La vigna è il popolo d’Israele che ha violato la legge di Dio e il suo amore.Questa storia viene evidenziata sia nel testo di Isaia e ancor più nel Vangelo, dove emerge con chiarezza la trama del bene e del male, della fedeltà e della infedeltà dell’uomo.
Il discorso di Gesù prende spunto dalle vicende del suo tempo, dalle tensioni di alcuni grandi proprietari terrieri con i loro affittuari; tensioni che sfociavano immancabilmente in conflitti, ribellioni, violenze. La parabola rispecchia una situazione reale sicuramente nota agli ascoltatori, ha però un significato molto più esteso e profondo. Essa vuole puntualizzare il rifiuto dell’uomo alla salvezza che Dio offre a tutti, ad ogni uomo, in Cristo Salvatore. Gesù è infatti adombrato in quel figlio, “l’erede”, che i vignaioli decidono di uccidere e che richiama decisamente la sorte di Gesù, rifiutato e poi ucciso fuori dalla città santa, Gerusalemme, il Figlio che Dio ha mandato come ultima e definitiva possibilità di salvezza.
I vignaioli sono i veri protagonisti di questo racconto. Sono gli ascoltatori di Gesù, i capi del popolo e tutti quelli che si identificano con loro. Il proprietario è il Signore stesso – «del quale è la terra ed ogni creatura» – (Sal 25, 1); non è un padrone che fa lavorare gli altri per poi goderne i frutti. Lavora egli stesso! Pianta la vigna con cura, la protegge con una siepe, scava un torchio nella roccia, costruisce una torre perché ci sia chi veglia su di essa e poi parte, emigra per dare libertà e creatività e soprattutto responsabilità ai suoi affittuari. Egli desidera che l’uomo si realizzi nell’amore e nella libertà per servire come ha servito Lui.
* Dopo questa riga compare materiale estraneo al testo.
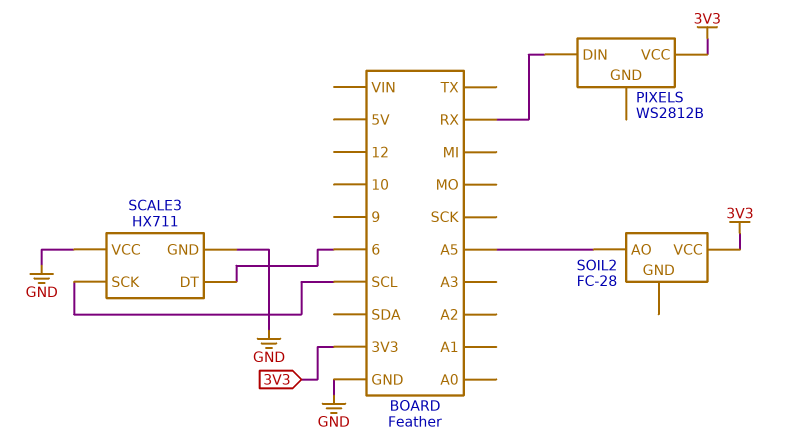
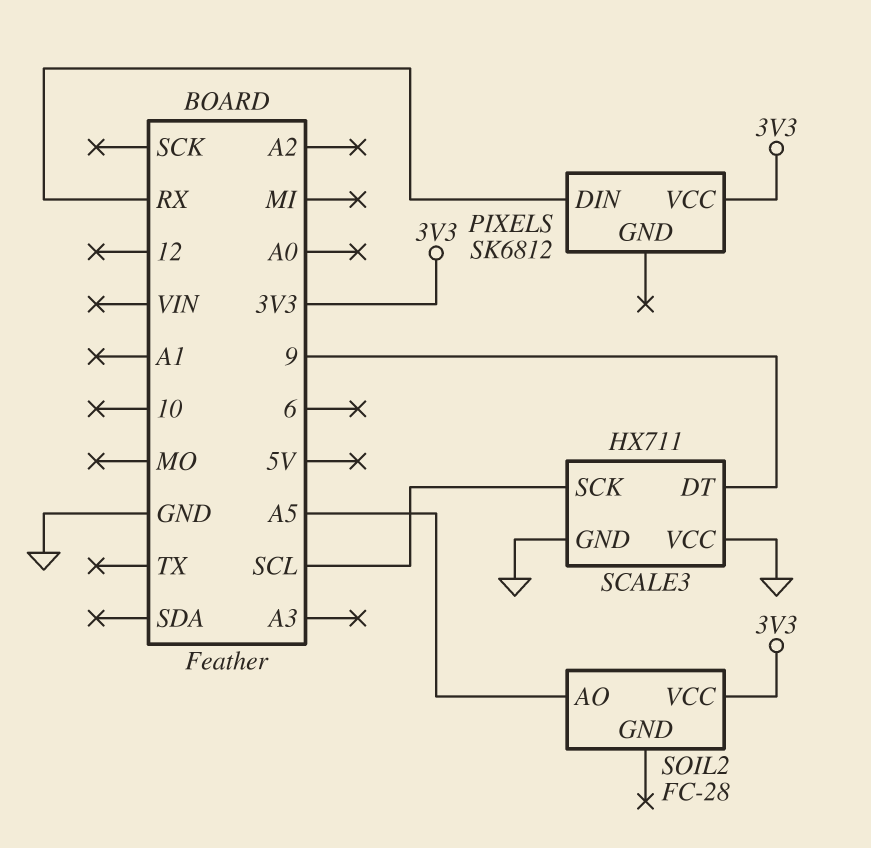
PIXELS: WS2812B -> SK6812
SCALE3 pin DT: 6 -> 9

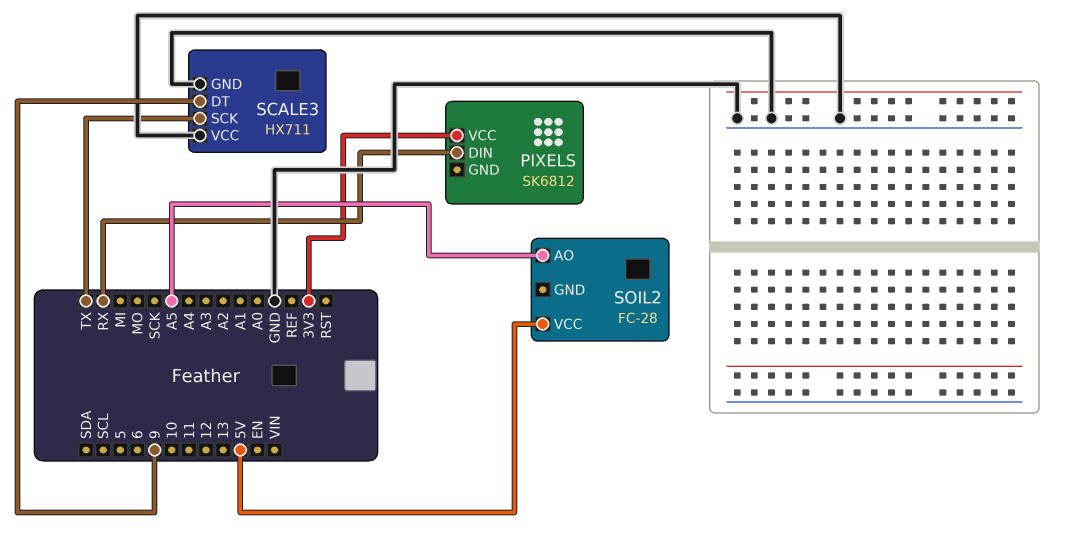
SCALE3 pin SCK: SCL -> TX
SOIL2 pin VCC: 3V3 -> 5V

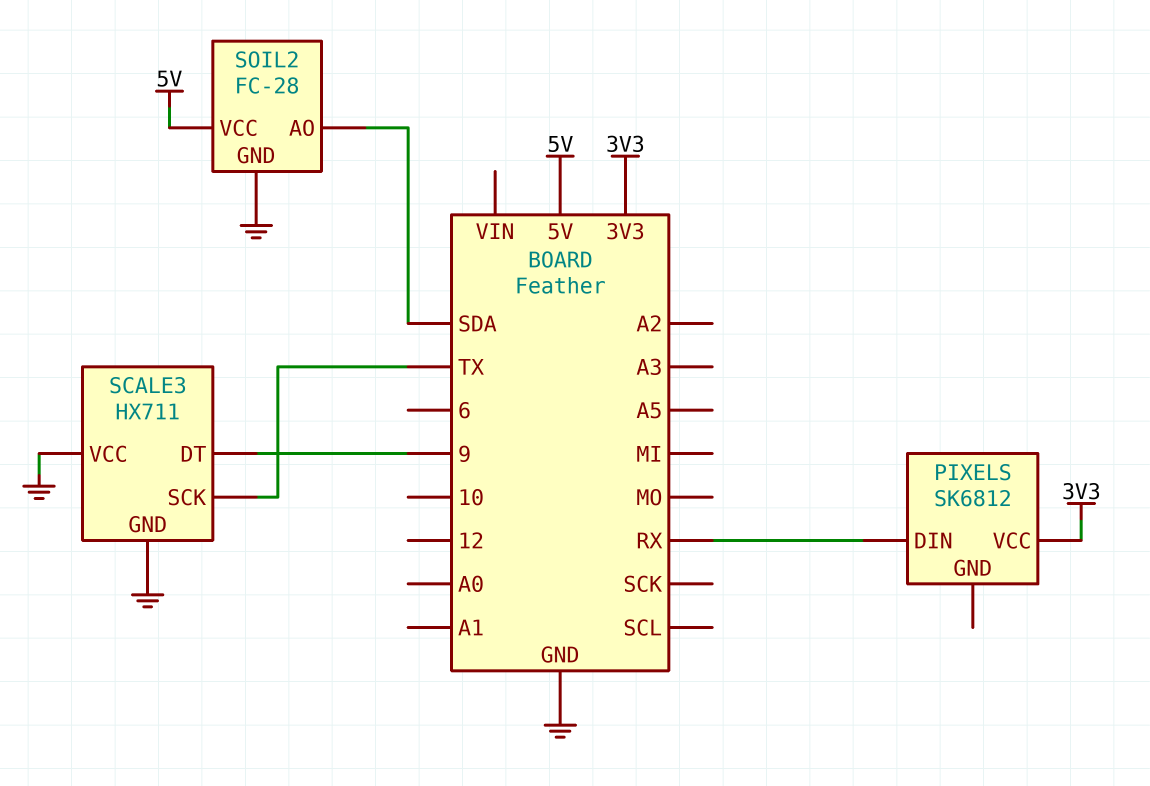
SOIL2 pin AO: A5 -> SDA
SOIL2 pin GND: none -> GND

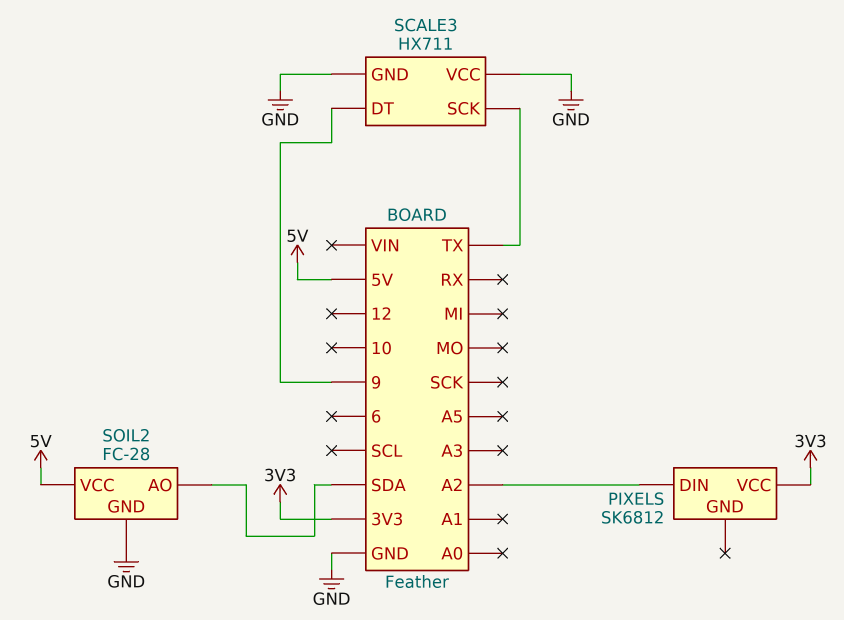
PIXELS pin DIN: RX -> A2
Ma, giunto il tempo del raccolto, i servi (i profeti), inviati a due riprese per prendere ciò che spetta al padrone, vengono scacciati e bastonati. Sorte peggiore tocca al figlio, “l’erede” (Gesù) che viene addirittura ucciso. A questo punto la vigna sarà data ad altri, che consegneranno i frutti a tempo debito. Dio, nonostante tutto, osa sperare in una vendemmia futura ricca di frutti turgidi, pieni di sole e di amore. Dio sogna una storia colma, traboccante di generosità, di onestà, di giustizia, di pace, di tolleranza, non una storia intrisa di possesso, di priorità e di vittorie. Dio ha uno sguardo perennemente positivo anche davanti al tradimento dell’uomo, che non riesce ad arrestare il piano d’amore del Signore, perché Egli tornerà comunque a riproporre la sua alleanza senza pensare alla vendetta e ad attendere che la vendemmia sia abbondante e che i frutti siano succulenti.
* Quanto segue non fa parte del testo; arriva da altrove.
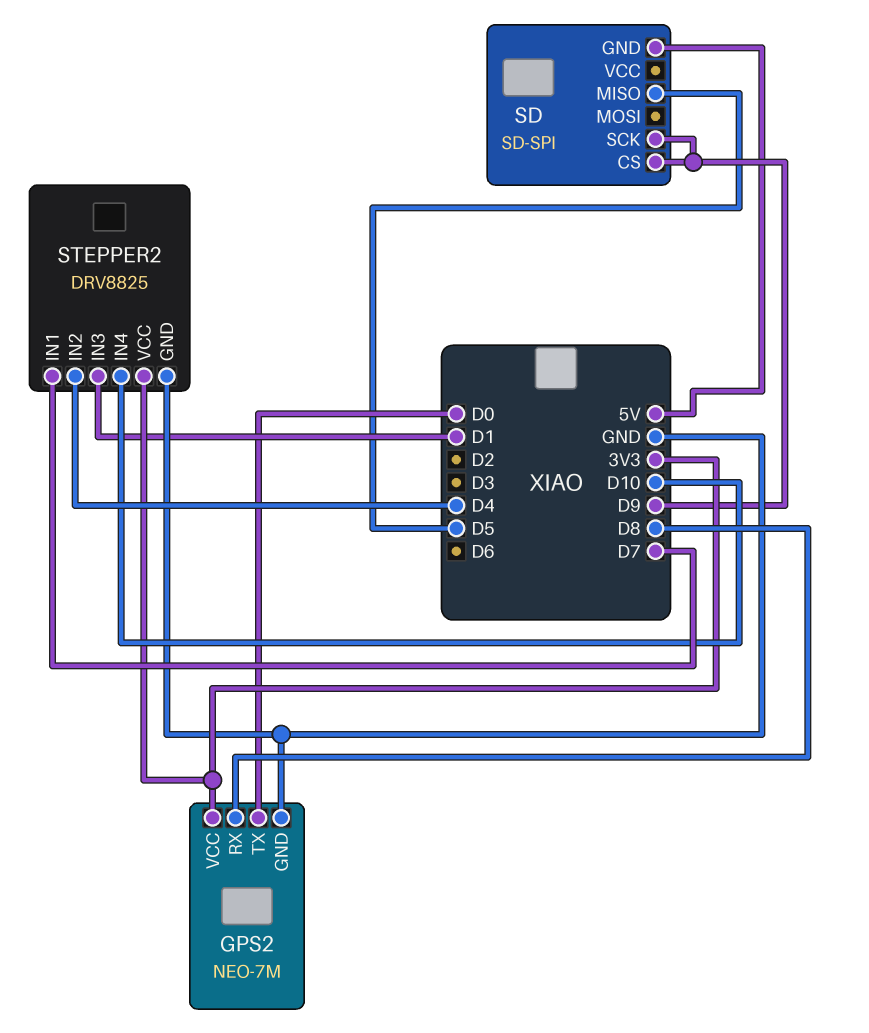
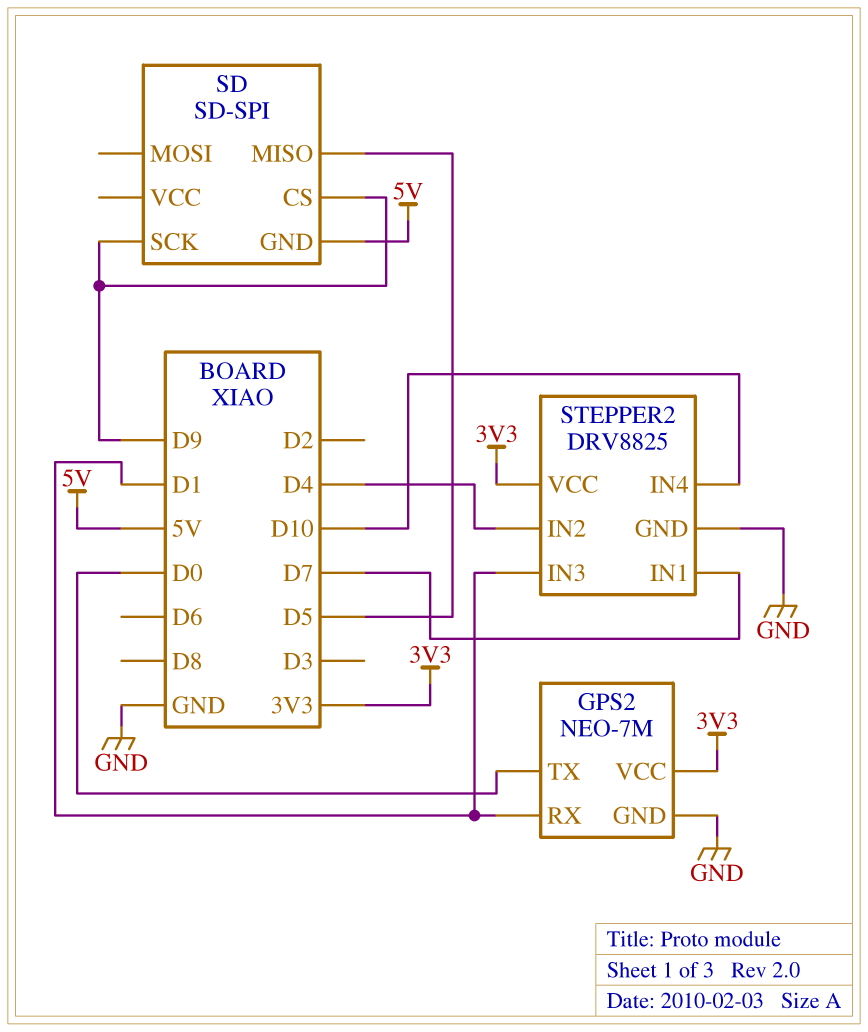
GPS2 pin RX: D8 -> D1

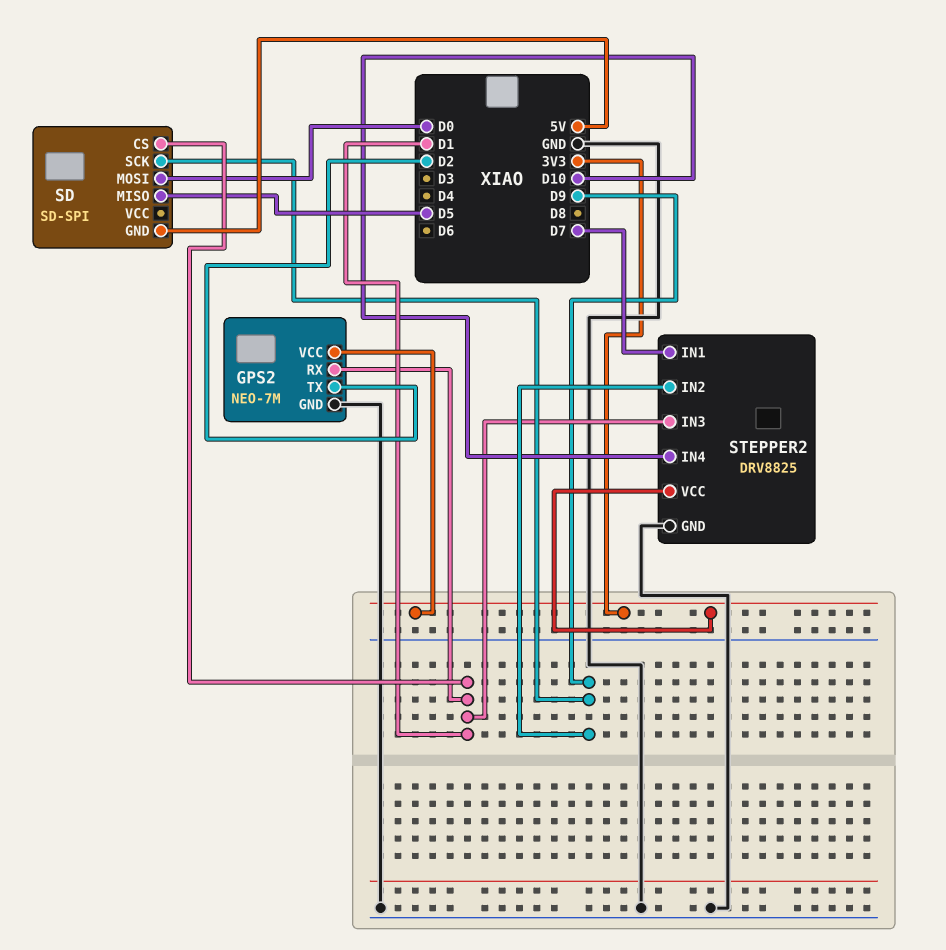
GPS2 pin TX: D0 -> D2
SD pin CS: D9 -> D1
SD pin MOSI: none -> D0
STEPPER2 pin IN2: D4 -> D9

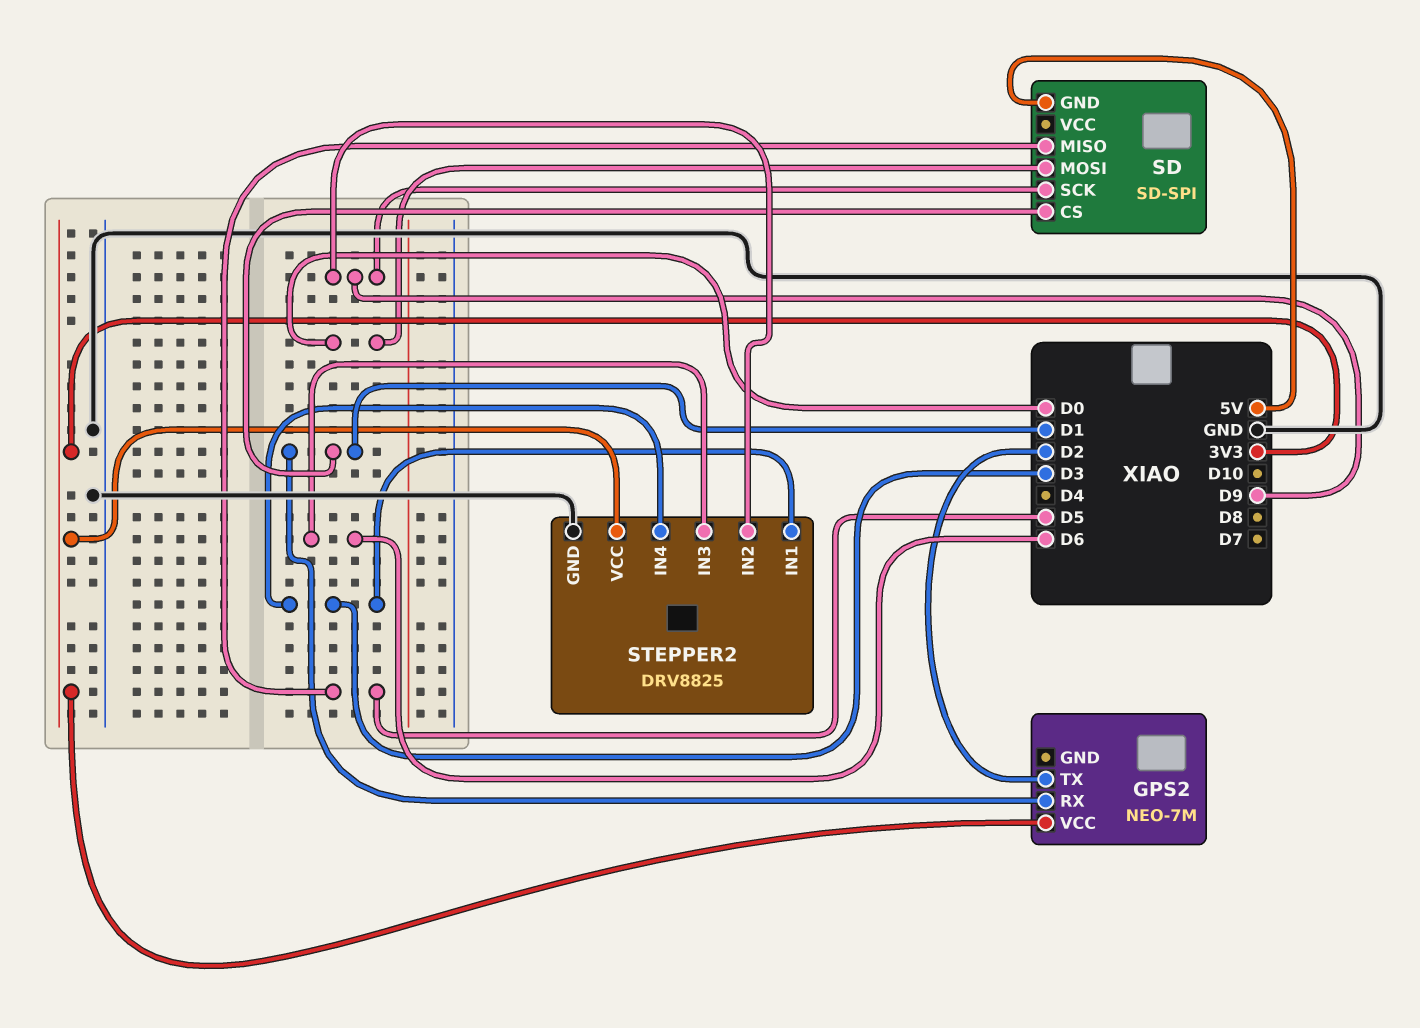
GPS2 pin GND: GND -> none
STEPPER2 pin IN1: D7 -> D3
STEPPER2 pin IN3: D1 -> D6
STEPPER2 pin IN4: D10 -> D3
Il grande dono di Dio che è la sua Parola è capace di agire dentro di noi fino a produrre frutti eccezionali e inattesi, ma non in maniera magica. Non agisce in base a una potenza unilaterale, capace di modificare la realtà. Ogni dono di Dio implica e attende una risposta, suppone e interpella la nostra accoglienza. Dio si gioca interamente, ma mai mettendo in secondo piano la nostra libertà.
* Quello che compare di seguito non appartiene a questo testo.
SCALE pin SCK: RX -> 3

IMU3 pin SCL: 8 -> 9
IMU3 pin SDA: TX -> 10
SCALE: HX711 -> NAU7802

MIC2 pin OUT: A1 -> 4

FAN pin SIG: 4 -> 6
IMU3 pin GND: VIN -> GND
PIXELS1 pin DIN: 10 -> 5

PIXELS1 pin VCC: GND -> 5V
Forse davanti a situazioni dolorose o addirittura drammatiche anziché chiederci dove sia Dio, sarà il caso che impariamo a domandarci: uomo, dove sei? Dov’è la tua risposta al dono di un Dio che in un solo istante può cambiare tutto in noi e intorno a noi? Tu, uomo, non puoi rivendicare alcun diritto di proprietà sulla salvezza!
Ma Dio sa, comunque, di trovare sempre uomini integri, buoni, fedeli che non deludono la sua speranza.